バイデン政権の成立後、化石燃料が米国社会で注目を浴びることが2回あった。

1回目は、東海岸への石油製品供給を担うコロニアル・パイプラインが2021年5月にサイバー攻撃に遭い、運営会社は脅威の拡散を防止するために一部のシステムを遮断し、それによってコロニアル・パイプライン全区間が停止となった時である。同パイプラインは4日後に稼働を再開したが、東海岸の一部地域では給油待ちの車両が並び、一時的にガソリン在庫がなくなった給油所もあったほか、全米平均レギュラーガソリン価格も1ガロンにつき2014年以来の3ドル超えとなった。この間、バイデン政権は、石油製品の輸送等に係る規制を一時的に緩和するなどの対策を取った。さらに、電気自動車の普及を推進しているブティジャッジ運輸長官は、パイプラインは重要であるのかと問われた際に、「パイプラインは石油製品を効率的に輸送する手段。米国には多層的なエネルギー・システムがあり、エネルギー転換が始まっているが、パイプラインは国内に200万マイル敷設されており非常に重要である。多くの人々は、まだ電気自動車を持っていない。それゆえ、石油製品を給油所へ安全かつ効率的に輸送しなければならない。」と言及した。

そして2回目は、本稿を執筆している7月上旬時点で目下生じていることであるが、米国経済が直面するここ数年で最も急速な物価上昇であり、とりわけガソリン価格の大幅な上昇は全米の注目を浴びている。全米平均レギュラーガソリン価格は、上述のコロニアル・パイプラインの稼働再開後も下落することがなく、全米自動車協会によれば、1月1日では2.25ドルだったが7月6日には3.13ドルとなり、8月末にかけて更に0.10~0.20ドルの上昇になるものと予測されている[23]。共和党は、これを契機に、バイデン大統領及び民主党のエネルギー政策及び気候政策への批判を強めている。「バイデン大統領は米国の石油天然ガス生産を終わらせようとする一方でOPECに増産を求めている」と、皮肉を述べる報道も見受けられる。米国石油協会の個人コラム執筆者も、バイデン政権が、新たな石油天然ガスの連邦リースの停止やキーストーンXLパイプラインの許認可撤回など、原油コストに下方圧力をかけ消費者に利益をもたらした北米生産に影響を与えかねない政策を採ってきたと、批判している[24]。報道によれば、ある世論調査の回答者のうち、83%がインフレーションへの懸念を示し、68%がガソリン価格上昇に難儀しているとのことである。

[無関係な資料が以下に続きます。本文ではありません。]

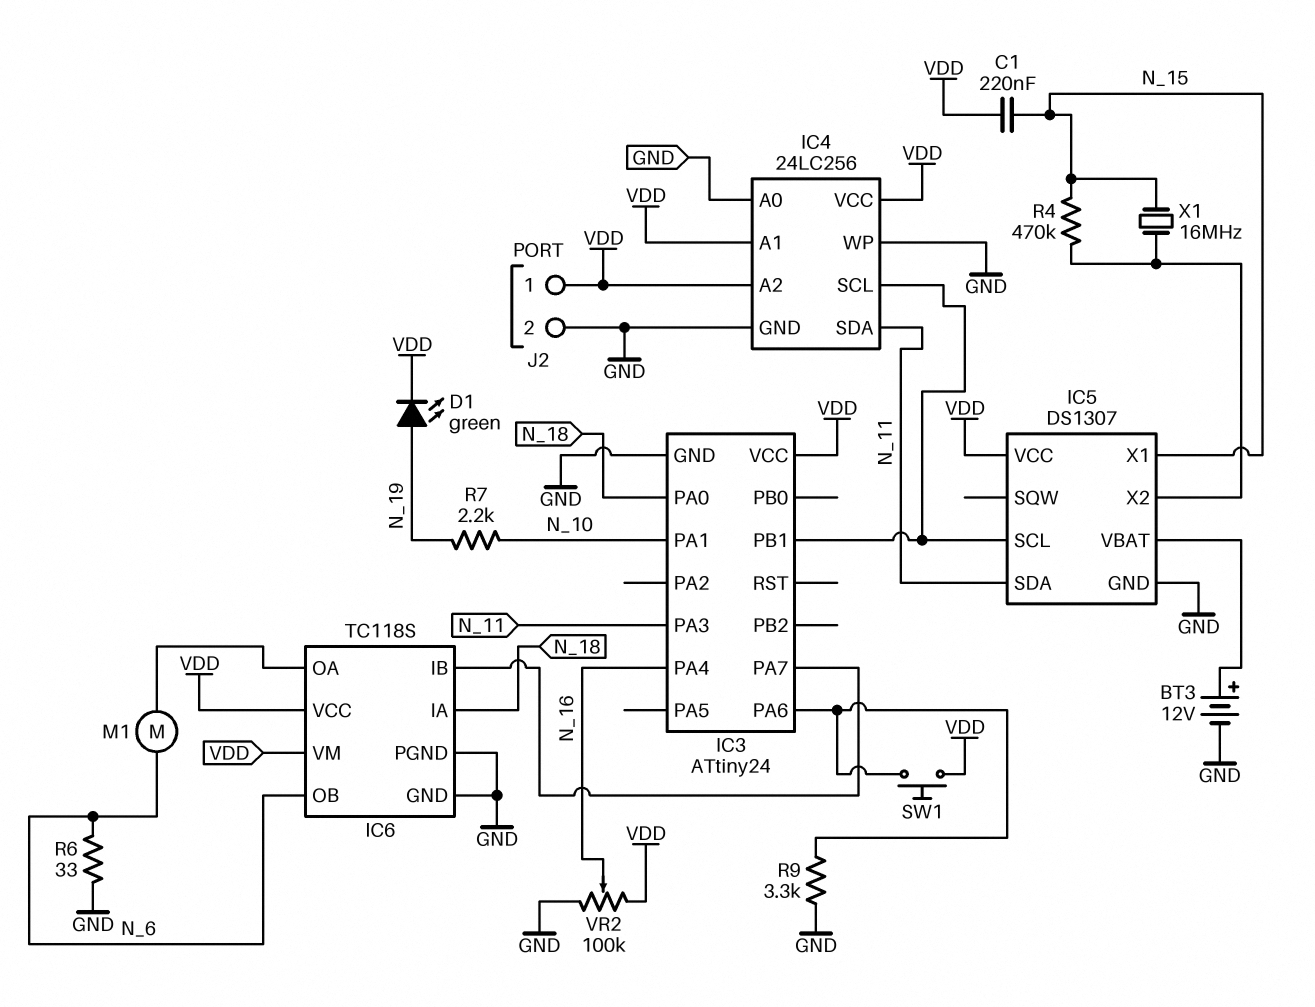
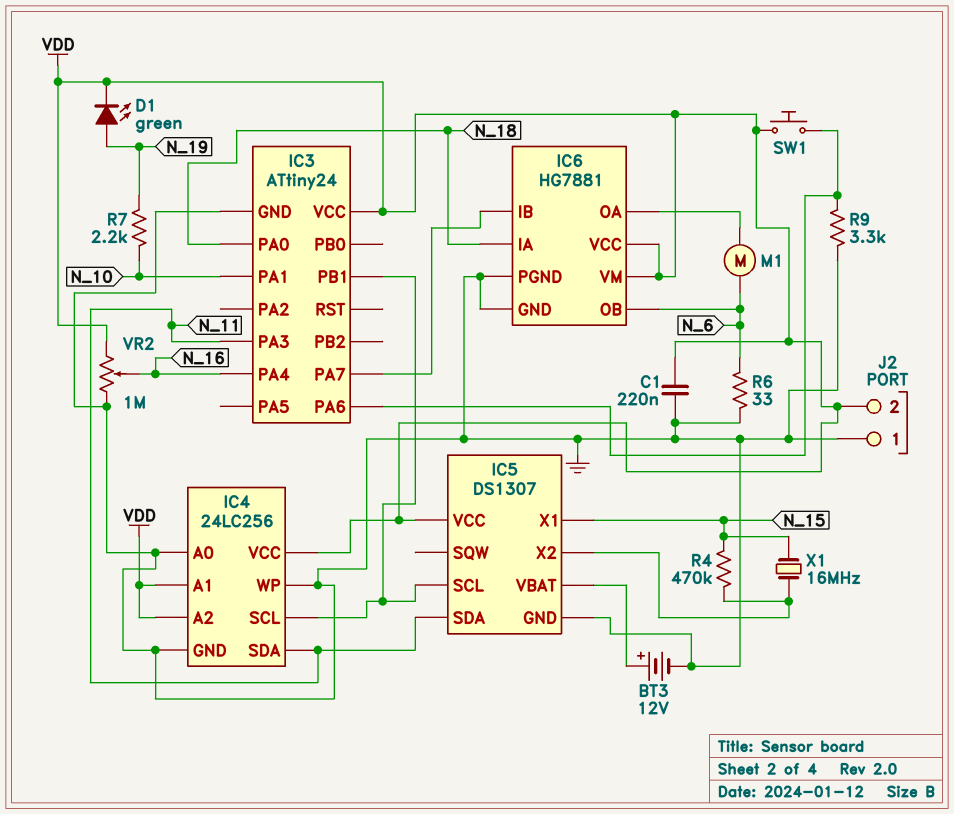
C1: 220nF (N_15, VDD) -> 220nF (GND, VDD)
IC6: TC118S -> HG7881
J2 pin 1: VDD -> GND
J2 pin 2: GND -> VDD
VR2: 100k (GND, VDD, wiper N_16) -> 1M (GND, VDD, wiper N_16)

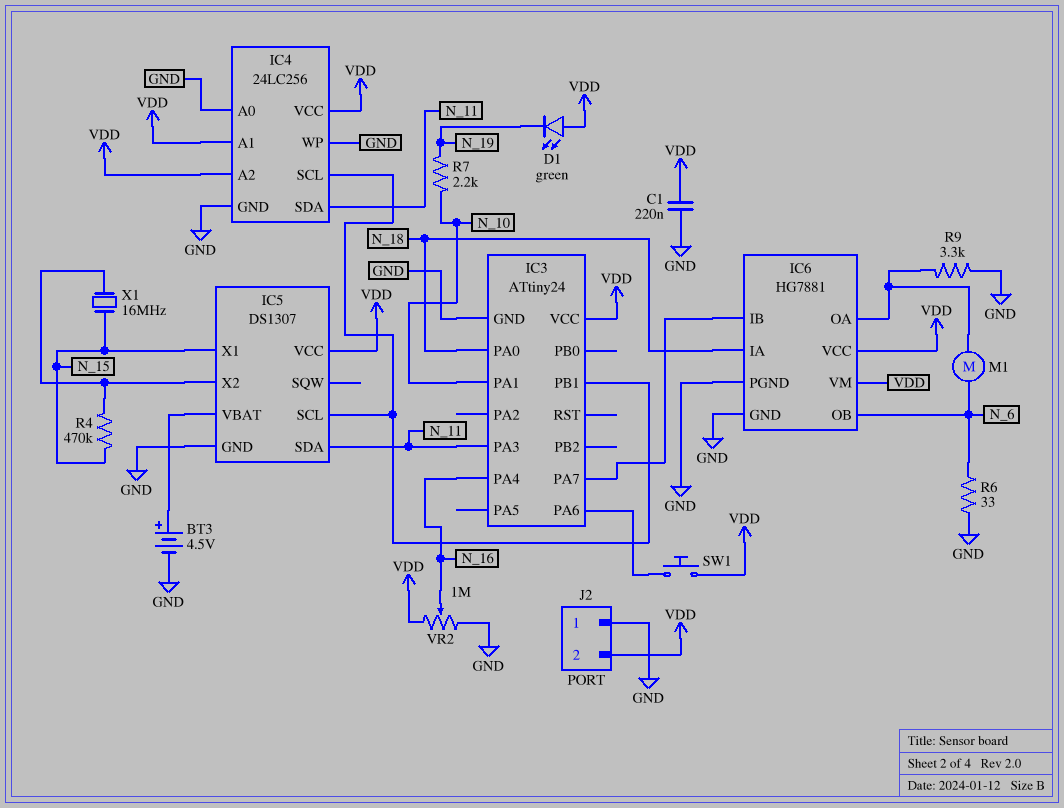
BT3: 12V (plus IC5/VBAT, minus GND) -> 4.5V (plus IC5/VBAT, minus GND)
D1: LED green (A N_19, K VDD) -> LED green (A VDD, K N_19)
R9: 3.3k (GND, IC3/PA6) -> 3.3k (GND, IC6/OA)

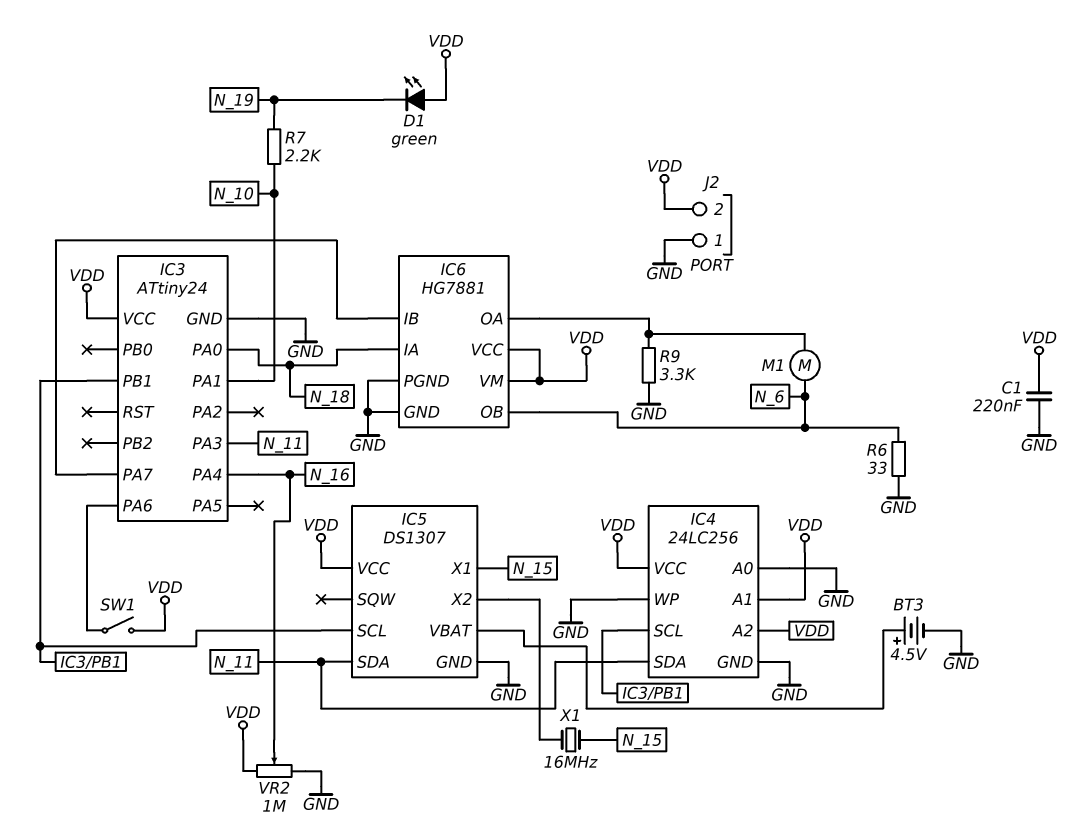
R4: 470k (IC5/X2, N_15) -> none
SW1: button (IC3/PA6, VDD) -> switch (IC3/PA6, VDD)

物価上昇、とりわけガソリン価格の上昇は、政府に対する国民の不満を高める要因となる。有識者によれば、コロニアル・パイプラインに対するサイバー攻撃以降、バイデン政権はガソリン価格について神経質になったとのことである。実際に、7月のOPEC会合で今後の減産措置が決定に至らない中で、サキ大統領府報道官は、OPEC加盟国間での対話のアップデートを聴取するためにOPEC関係者と直接に接触している旨や、ガソリン価格を廉価に抑えるためにできることを全て行う旨に、言及している[25]

ただし、バイデン大統領の「連邦リース停止・見直し」の政策については、原油価格、そしてガソリン価格への実質的な影響を及ぼしてはいないという指摘もある。つまり、今すぐに連邦リースが行われたとしても、入札公告から入札、落札者とのリース契約締結、落札者による事業開始、そして生産に至るまでには時間を要するものであり、現在のガソリン価格上昇を抑制する直接的な効果はないと言われている。しかし、ガソリン価格上昇に対する国民の不満が高まれば、批判の象徴として連邦リース停止が大きな政治的意味を持つ可能性もある。この停止をいつまで続けるのか、また、連邦リースの見直し内容をどのようなものとするのかについては、エネルギー安全保障や環境対策、地元経済対策の観点のみならず、米国全土の世論も踏まえた判断となる可能性が出てきている。